Acting categories more competitive than originally thought
It's been too long since Oscar has been given its due on HitFix, but thank the Grammys and a busy news week for the delay (sigh, what we'd do for an extra set of hands).
What's the buzz with less than a week left until ballots are due? More than you’d think. "Slumdog's" lock for Best Picture aside (yeah, I said it), there is actually an unexpected amount of uncertainty in some other major categories. Here's a rundown:
In somewhat of a surprise, Penelope Cruz appears to be getting some major competition from Viola Davis in the Best Supporting Actress category. Don't be shocked if you see the "Doubt" star accepting a gold statue on Oscar Sunday.
Howard, Grazer and Langella on hand to toast flick's five nods
It was a classy affair tonight at West Hollywood haunt Nobu as Universal Pictures celebrated their five Academy Award nominations for their critically acclaimed drama "Frost/Nixon."
Producer Brian Grazer, director Ron Howard in low key jeans and cap (no doubt just back from the editing room of "Angels & Demons") and Best Actor nominee Frank Langella mingled with notable guests Ridley Scott, Sam Raimi, Bill Paxton and Robert Forester (who spent a good portion of the night sharing sushi and stories with Langella).
It's significant to note that "Nixon" received a nomination from every major branch: the overall Academy (picture), acting (Best Actor), the directors, editors and screenwriters (best adapted screenplay). That's pretty much the closest thing you'll get to universal respect from your peers in the movie industry, Oscar fans. So, while admittedly "Frost/Nixon" winning the golden statue on Oscar Sunday would amount to a major surprise at this point, sometimes you have to find solace in the overall achievement of your work.

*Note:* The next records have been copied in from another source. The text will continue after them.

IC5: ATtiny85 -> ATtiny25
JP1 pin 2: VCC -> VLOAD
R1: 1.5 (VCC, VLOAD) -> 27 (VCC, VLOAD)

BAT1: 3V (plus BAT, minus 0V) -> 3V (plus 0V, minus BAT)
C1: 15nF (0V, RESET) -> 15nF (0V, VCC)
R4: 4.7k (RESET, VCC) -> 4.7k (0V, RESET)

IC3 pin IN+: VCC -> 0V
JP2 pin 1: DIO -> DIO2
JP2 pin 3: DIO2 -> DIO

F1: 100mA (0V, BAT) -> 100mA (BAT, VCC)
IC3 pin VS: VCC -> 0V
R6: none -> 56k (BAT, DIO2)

"Nixon" may not have been the crossover hit everyone at Universal hoped it would be (do you wanna try selling a movie nationwide with two unknowns like Michael Sheen and Langella?), but it is a film that the studio will be proud to have in their library a long time to come. And while "Slumdog Millionaire" is preparing for glory and a few of the other Best Picture nominees will clearly not age so well, down the road "Frost/Nixon" will be one of those films that you'll overhear people saying, "Hey, I finally saw that on HBO last night. It was really great. How come Langella didn't win an Oscar for that?"
[And no offense to the equally worthy Sean Penn or Mickey Rourke.]
Still, it's an all too familiar mantra heard over the years for films such as "The Thin Red Line," "The Talented Mr. Ripley," "The Ice Storm," "The Insider," "The Piano" and "L.A. Confidential," just to name a few.
And that should help Howard and Glazer sleep well at night.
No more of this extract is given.